Porém, o problema não é apenas familiar, pois nem sempre o contexto-escola e o grupo-classe têm sido para agressores/intimidadores e vítimas, educativos, significativos ou úteis, porque o sistema educativo que os cerca não foi suficientemente incisivo para evitar que caíssem nesses dois estereótipos.
Assim, um contexto significativo, para a vítima, é aquele que, antes de mais nada, consegue protegê-la das intimidações e humilhações; e que, depois, permite que desenvolva com menos tensões sua capacidade de autodefesa.

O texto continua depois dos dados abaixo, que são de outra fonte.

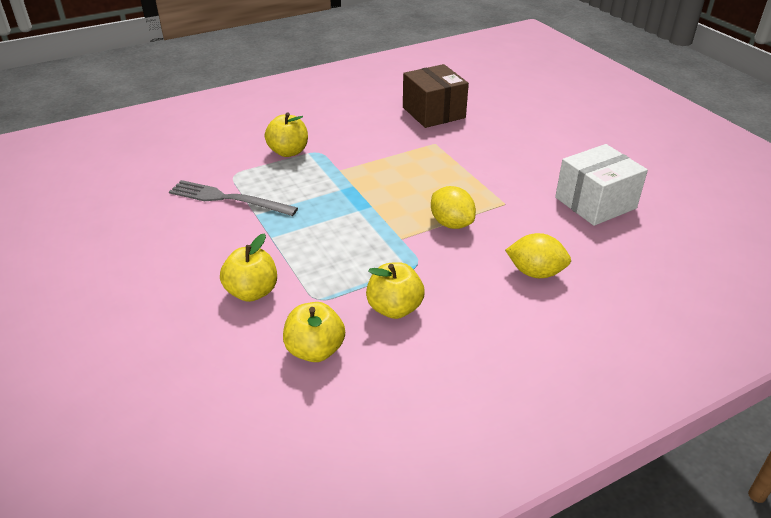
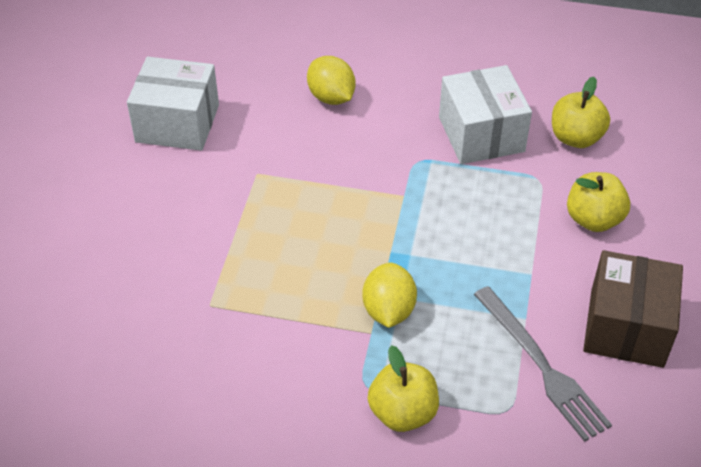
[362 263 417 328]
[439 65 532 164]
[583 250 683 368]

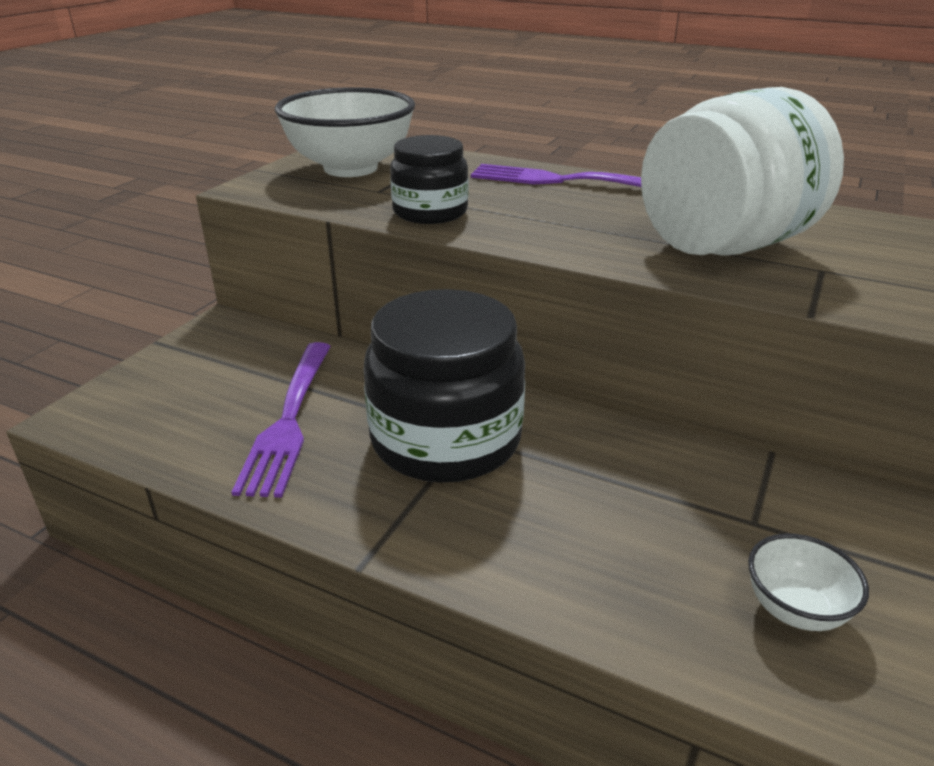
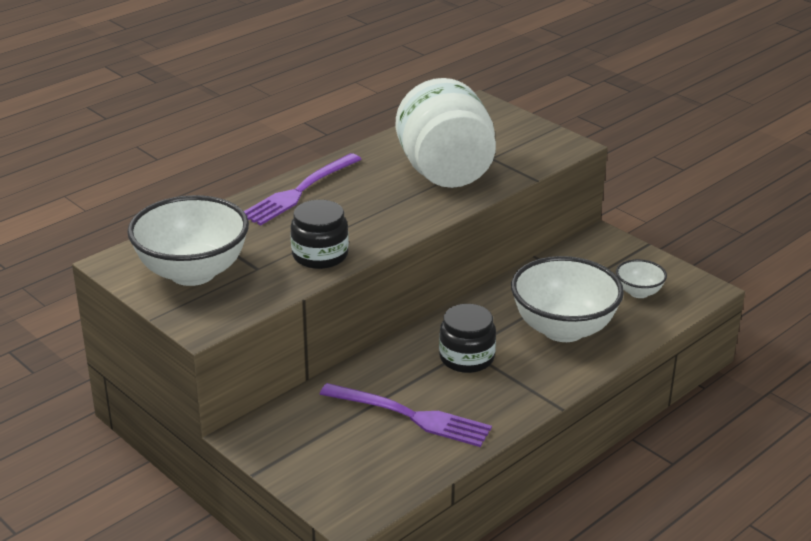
[439 304 496 373]
[511 256 624 342]

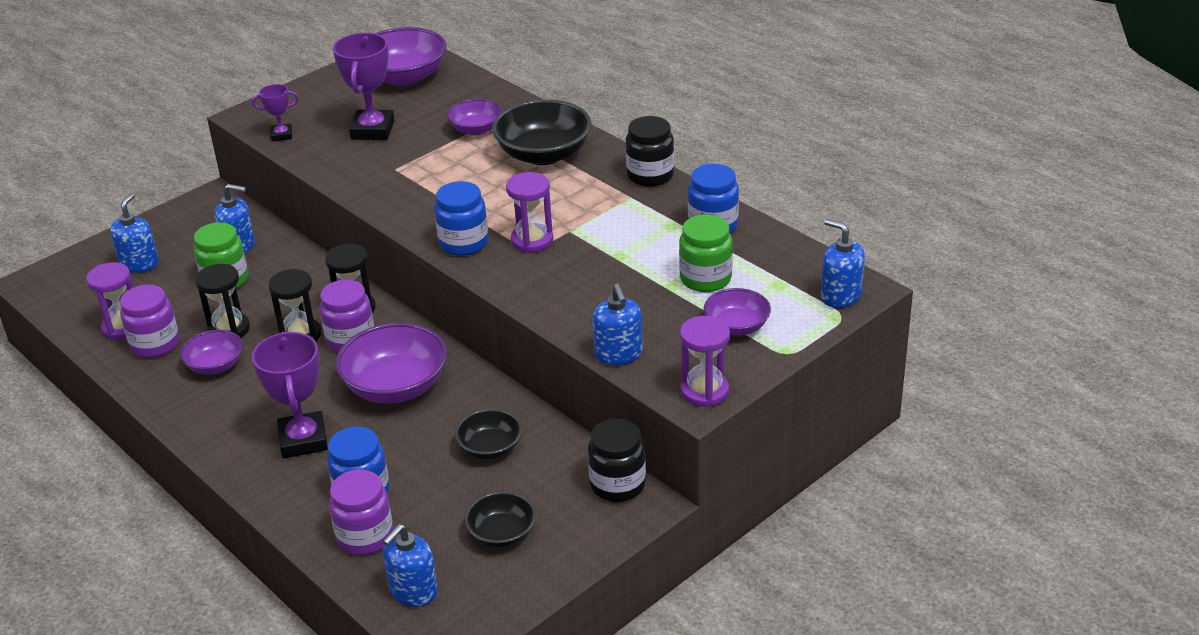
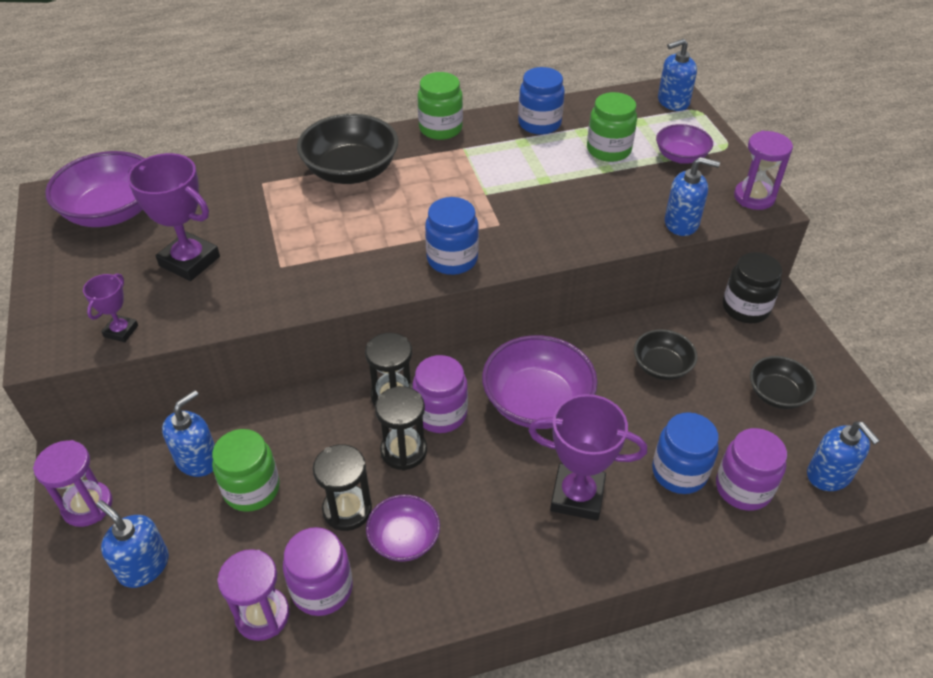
[33 440 113 527]
[418 72 463 140]
[447 99 502 135] (first image)

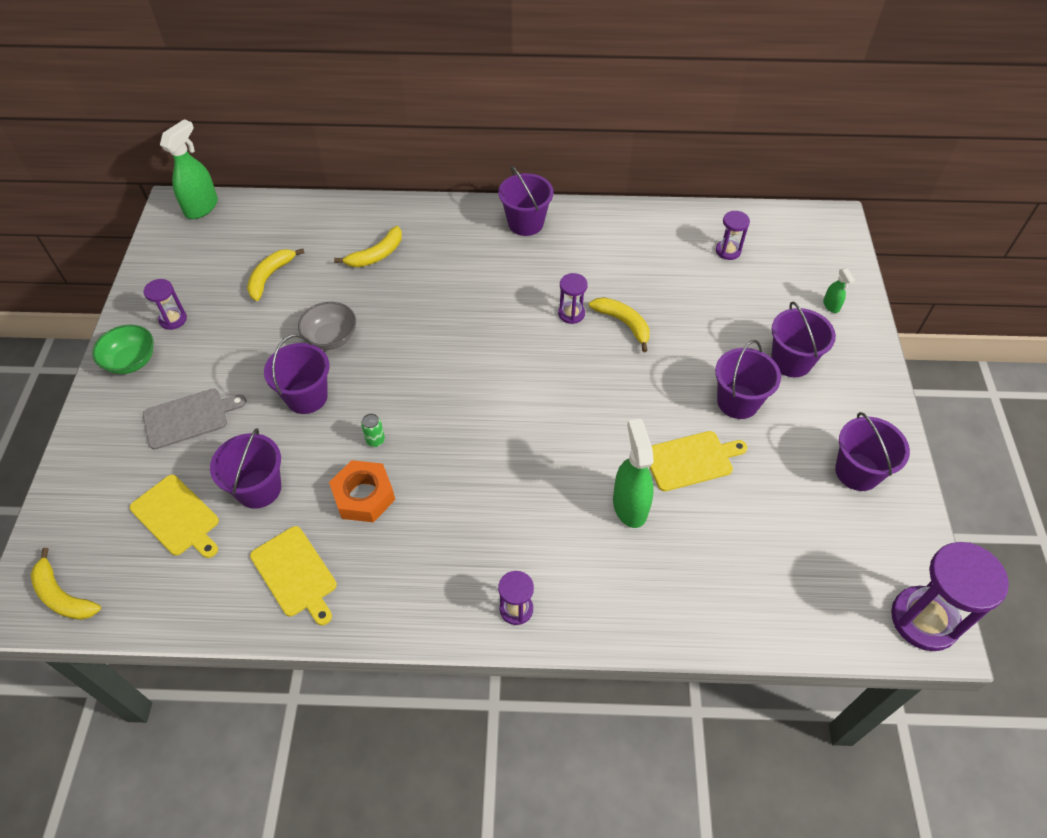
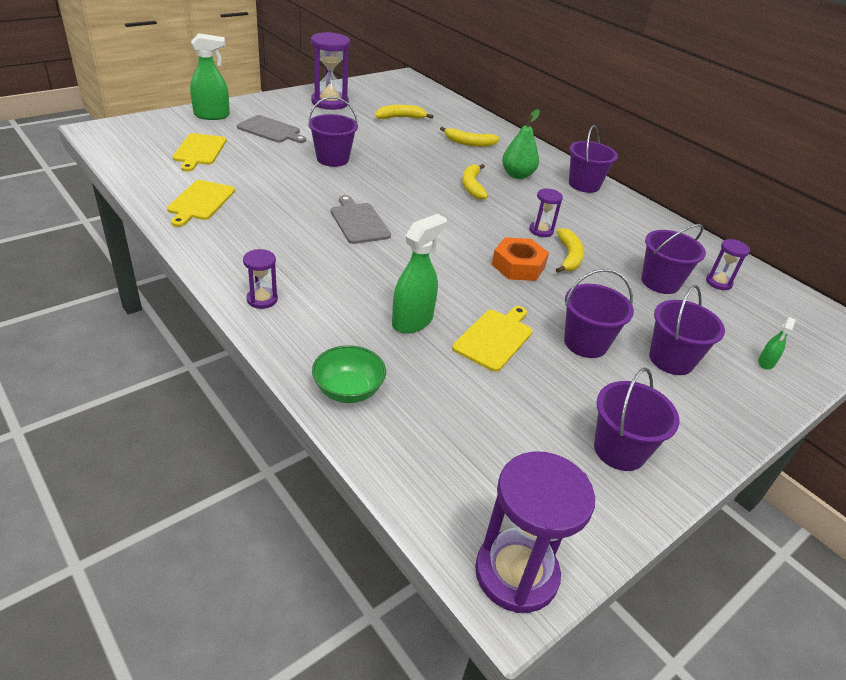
[190 33 230 120]
[311 32 350 110]
[312 345 386 403]
[331 195 391 244]
[452 306 533 372]
[462 164 488 200]
[492 237 549 281]
[502 109 540 179]
[641 224 706 294]
[298 302 356 350] (first image)
[361 413 385 447] (first image)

Para o agressor, por sua vez, é um contexto que, de um lado, o paralisa e o revela em sua ação transgressiva e, de outro, o induz a aprender as regras básicas da vida em comum (respeito ao outro, controle dos impulsos etc.), da sociabilidade e da solidariedade.
Ressalto, ainda, que embora aconteça em todos os níveis de ensino, a presença do Bullying é notada com certa frequência no Ensino Médio, fase que coincide com a adolescência, onde o indivíduo se encontra em transição física, emocional e psicológica entre a infância e a fase adulta.
Esta última característica justificou a minha pesquisa com alunos de primeira série de Ensino Médio, de três escolas distintas, de clientela oriunda de bairros variados, alcançando assim uma representatividade do município de Araraquara – SP, estudo esse que resultou na primeira Dissertação de Mestrado publicada, no Brasil, sobre o tema.
Acredito que a solução, ou pelo menos a busca de solução, está na união de esforços entre poder público e sociedade, assumindo a existência de fenômeno em todos os lugares frequentáveis e, assim, ter a possibilidade de agir em favor dos atores sociais para que haja uma mudança real de comportamento e por consequência, a minimização, a prevenção e o combate eficaz ao Bullying.
Por fim, é urgente que tal temática seja abordada em sala de aula, pois segundo a minha pesquisa, três em cada dez alunos, percebem a presença do Bullying no espaço escolar e, conscientizá-los é o papel da escola, pois acredito que o espaço escolar deve oferecer meios de conscientização sobre o respeito e as regras de conduta frente ao coletivo, neutralizando possíveis ações transgressivas e, ao mesmo tempo, cumprindo o que está previsto na Lei 13.185 – Programa de Combate à Violência Sistemática, vigente em todo o território nacional.